全固态皮秒放大器的平均输出功率易受到增益晶体中自聚焦效应的影响。通过引入补偿元件—砷化镓(GaAs)片可以避免自聚焦效应造成的损伤,关于砷化镓的抑制机理对高峰值功率Nd:YAG晶体皮秒放大器系统的进行理论分析和实验研究。以公式计算得到了GaAs材料的非线性折射率系数，并由数值模拟给出了在抑制自聚焦的最佳效果下GaAs片厚度与Nd : YAG棒长度的关系。在入射皮秒激光束中心波长为1 064 nm、重复频率为1 kHz、峰值功率密度为12 GW/cm2的条件下，进行了不同厚度(200 μm和550 μm)GaAs片对抑制Nd:YAG棒自聚焦损伤的实验研究。通过优化GaAs片的厚度，该补偿方法在高峰值功率皮秒脉冲条件下，特别是对于Nd：YAG放大器显示出较高的效率。
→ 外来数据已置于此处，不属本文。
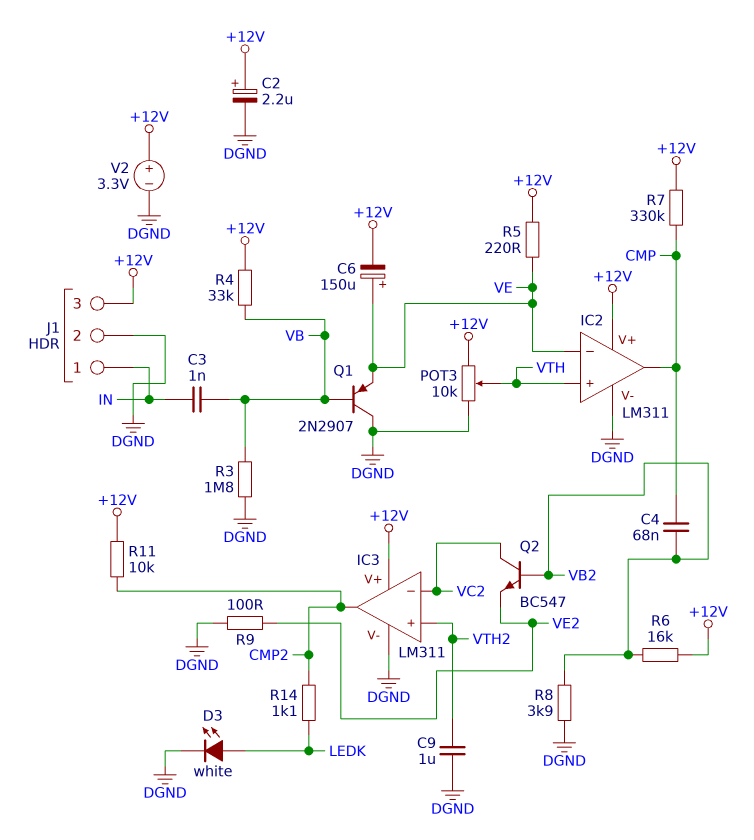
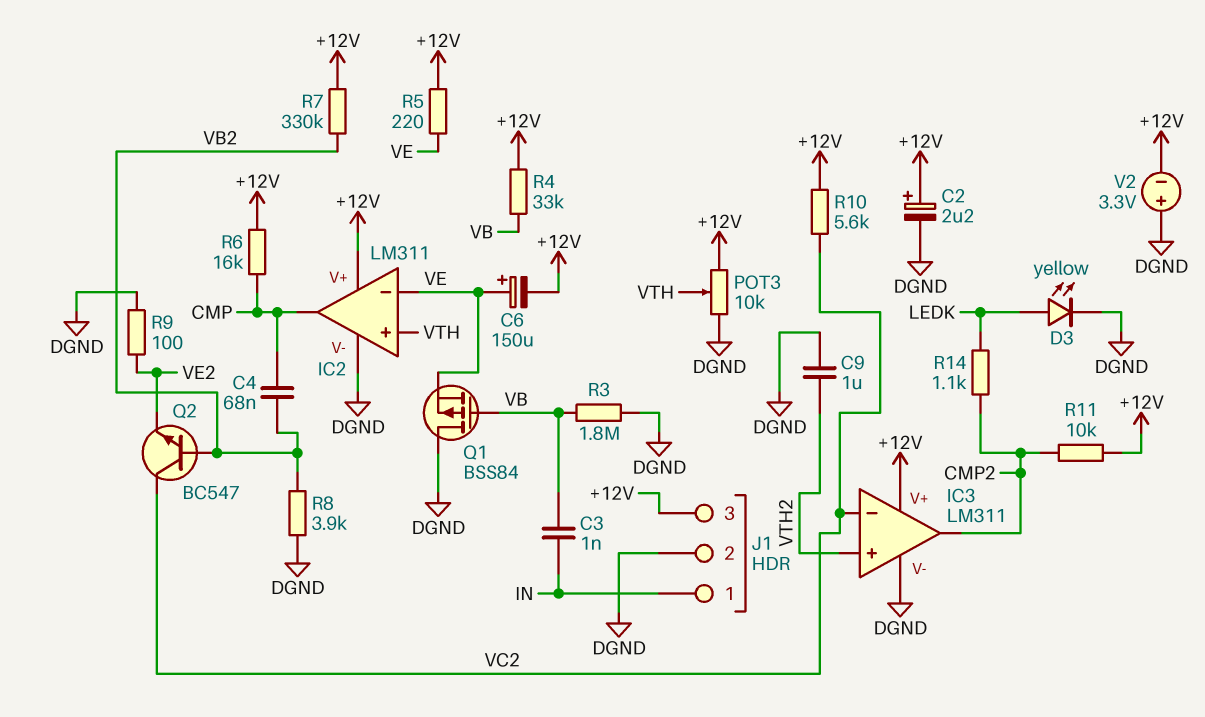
D3: LED white (A LEDK, K DGND) -> LED yellow (A LEDK, K DGND)
Q1: PNP 2N2907 (B VB, C DGND, E VE) -> PMOS BSS84 (G VB, D DGND, S VE)
R6: 16k (+12V, VB2) -> 16k (+12V, CMP)
R7: 330k (+12V, CMP) -> 330k (+12V, VB2)
R10: none -> 5.6k (+12V, VC2)
V2: 3.3V (plus +12V, minus DGND) -> 3.3V (plus DGND, minus +12V)

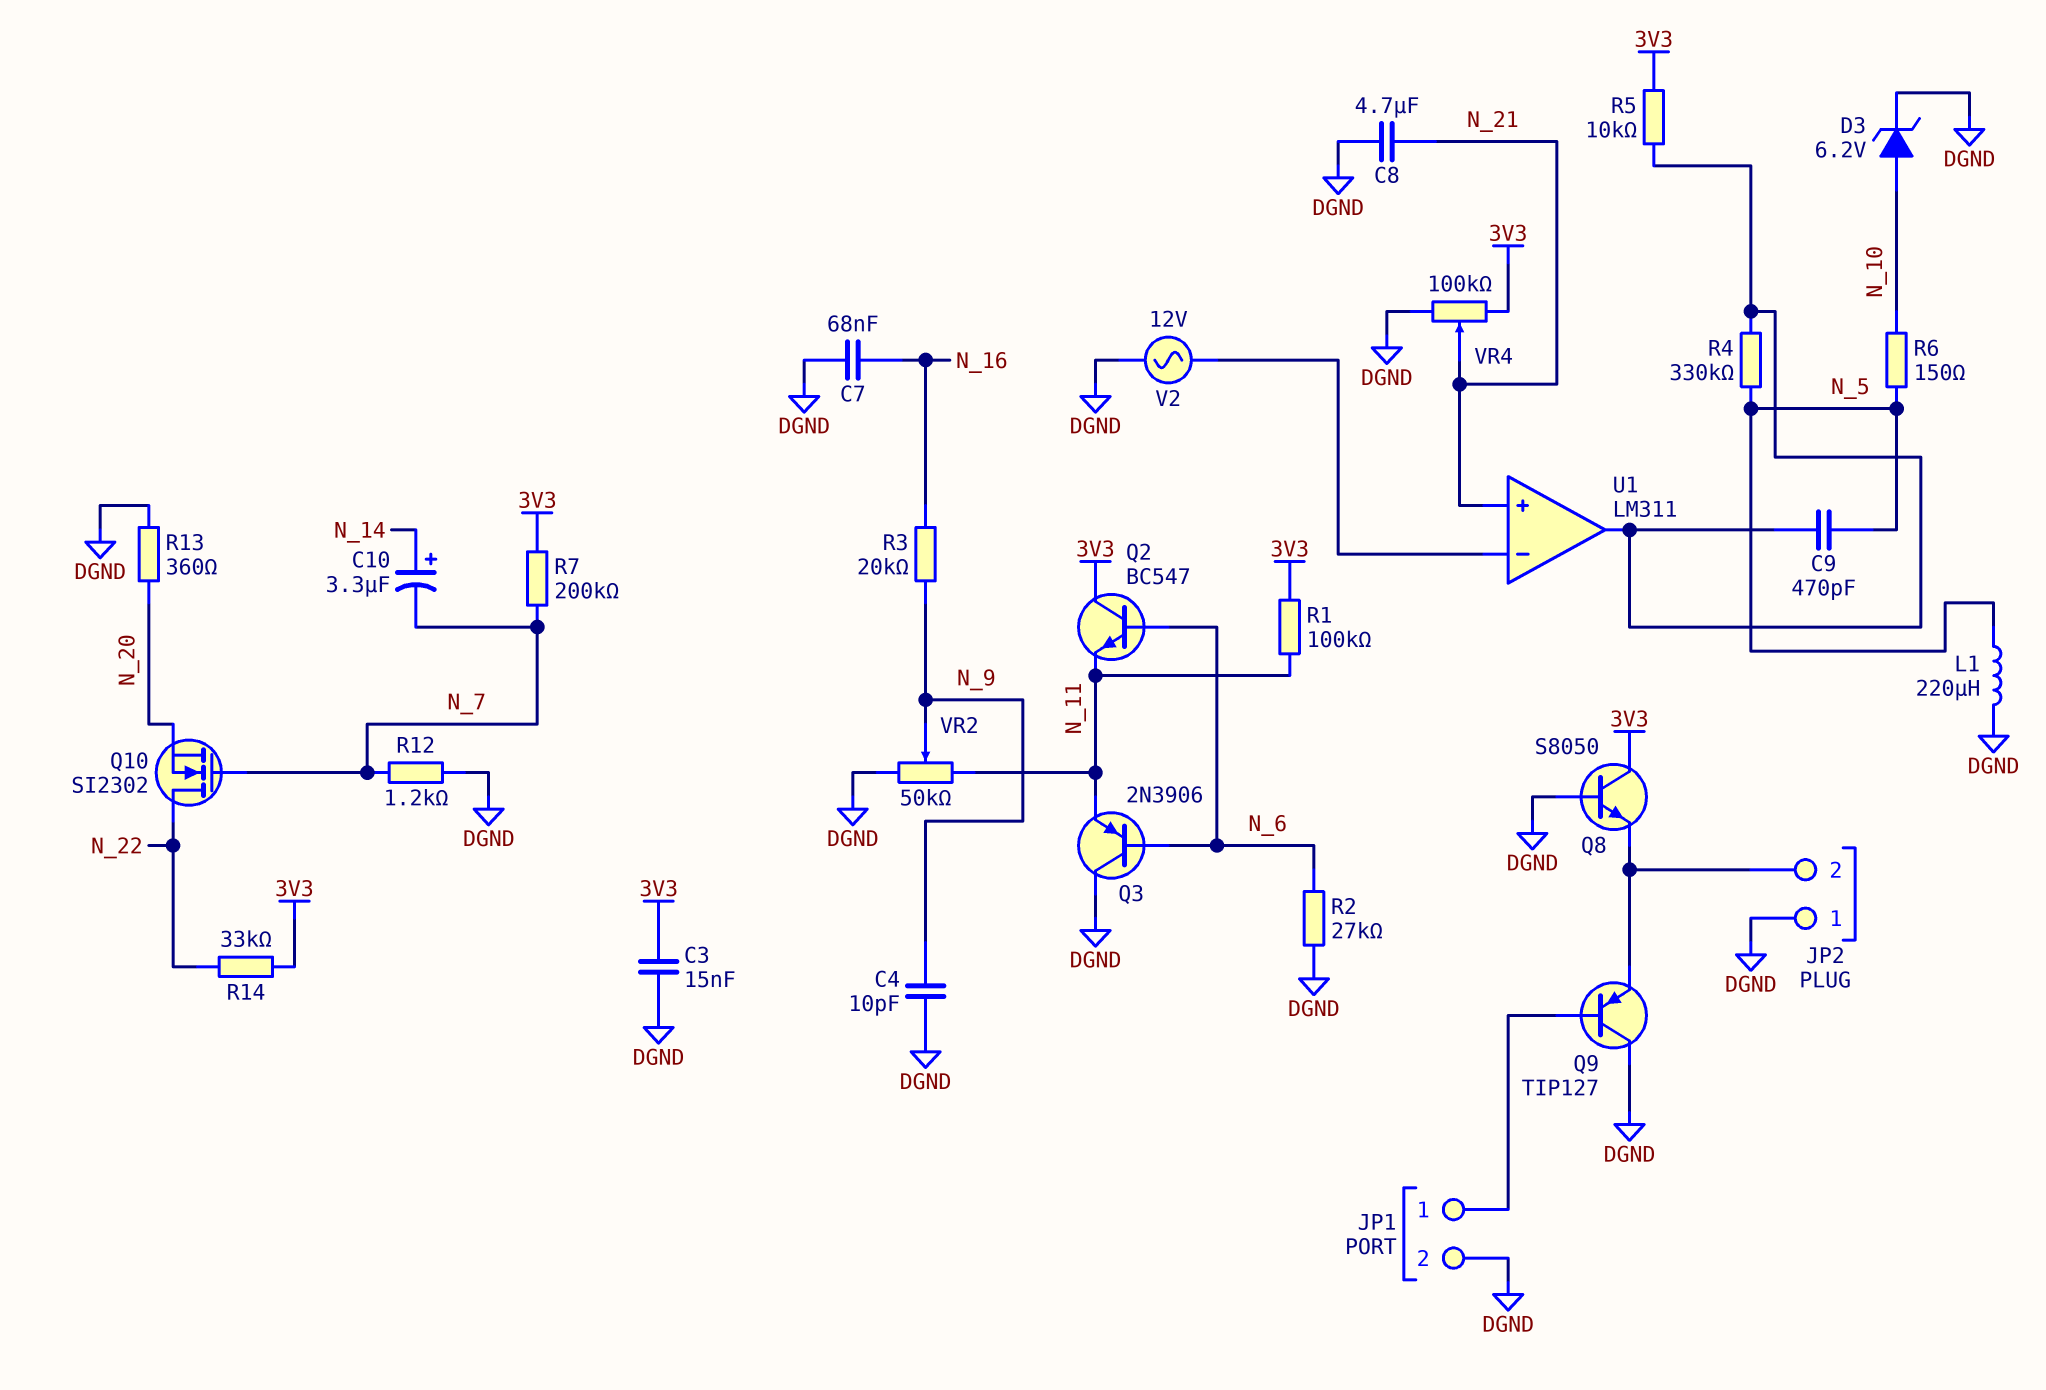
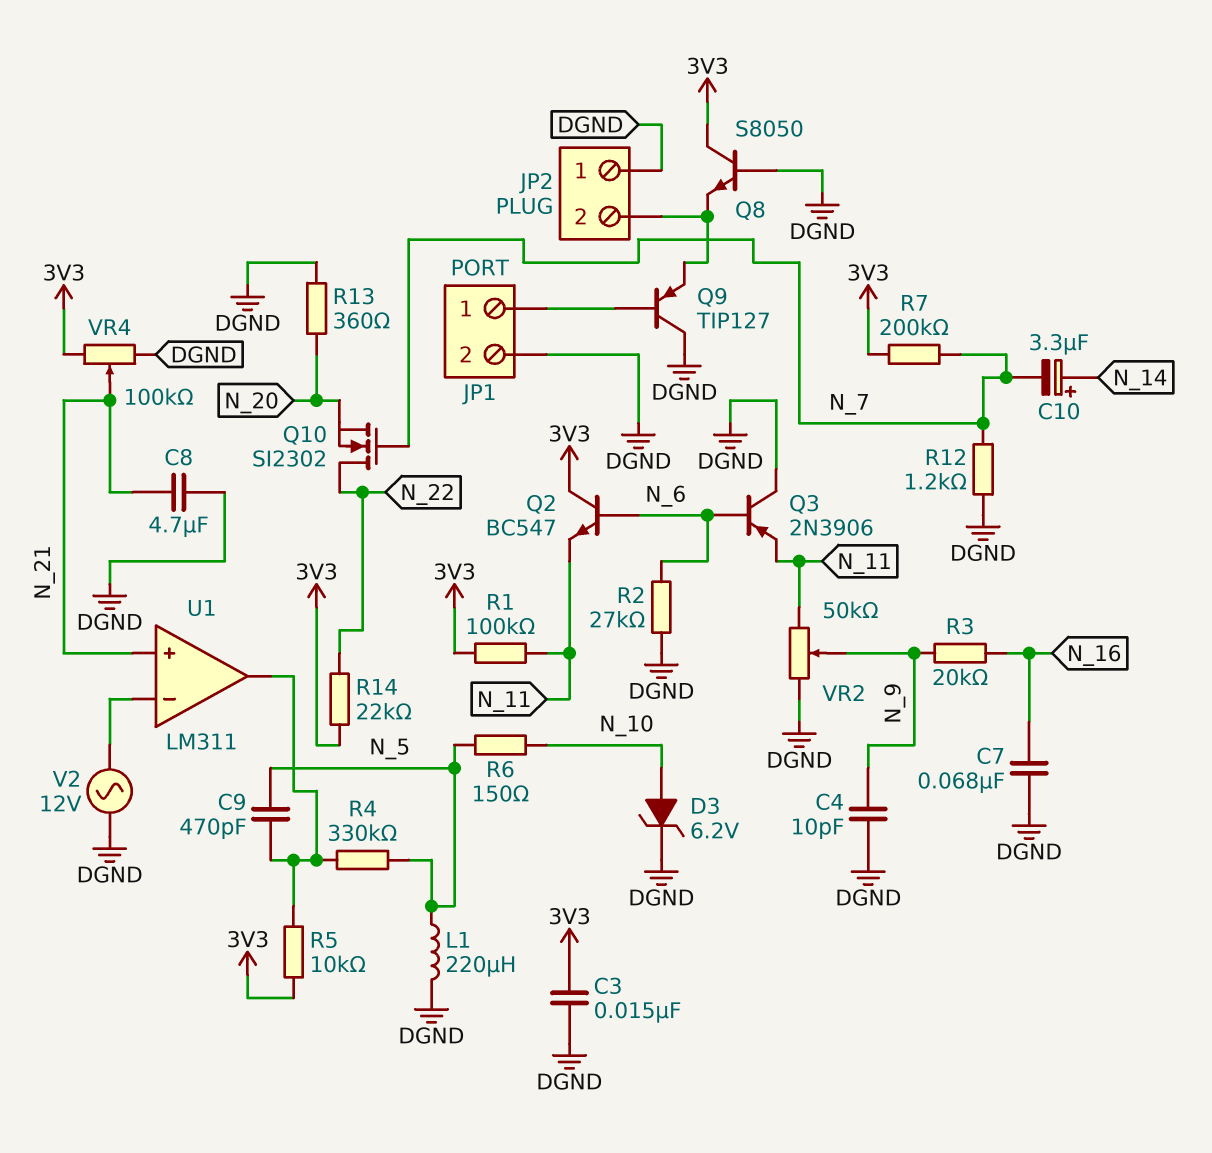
R14: 33k (3V3, N_22) -> 22k (3V3, N_22)

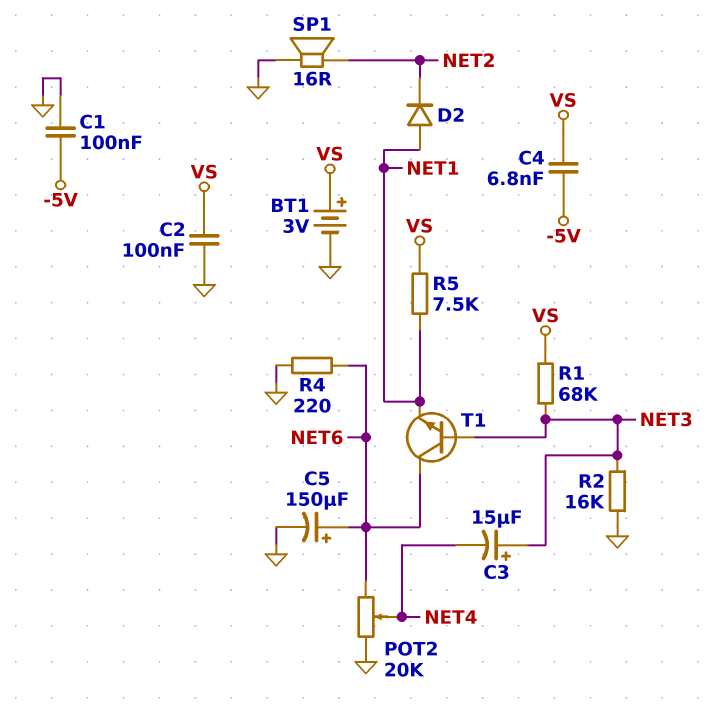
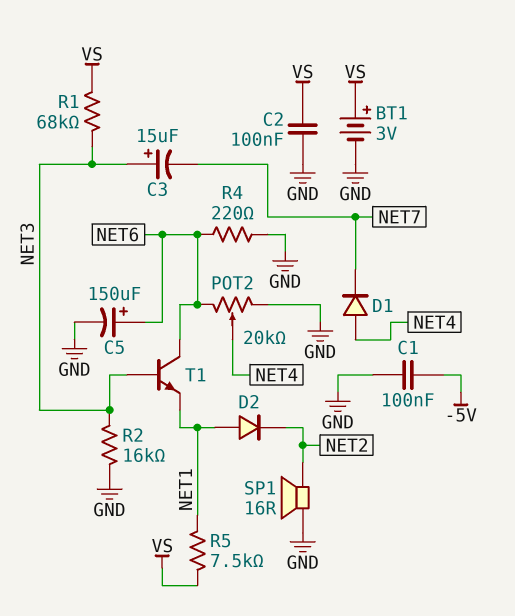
C3: 15uF (plus NET3, minus NET4) -> 15uF (plus NET3, minus NET7)
C4: 6.8nF (-5V, VS) -> none
D1: none -> diode (A NET4, K NET7)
The output average power of all-solid-state picosecond amplifier suffered from self-focusing effect existed in the gain crystals. Through introducing the compensation element-gallium arsenide（GaAs）plate, the damage due to self-focusing effect has been avoided and the suppressing mechanism has been studied through theoretical analysis and experimental research for high peak power Nd:YAG crystal picosecond amplifier systems. The nonlinear refractive index coefficient of GaAs was obtained by calculation, and the relationship between the thickness of GaAs plate and the length of Nd:YAG rod under the optimal effect of suppressing self-focusing was given by numerical simulations. Under the condition that the center wavelength of the incident picosecond laser beam is 1 064 nm, the repetition frequency is 1 kHz, and the peak power density is about 12 GW/cm2, experiments on the effect of GaAs plates with different thicknesses(200 μm and 550 μm) to reduce the self-focusing damage in Nd:YAG rod have been completed. With optimization of thickness of the GaAs plate, the compensation method demonstrates high efficiency under high peak power picosecond pulses condition especially for Nd:YAG amplifier.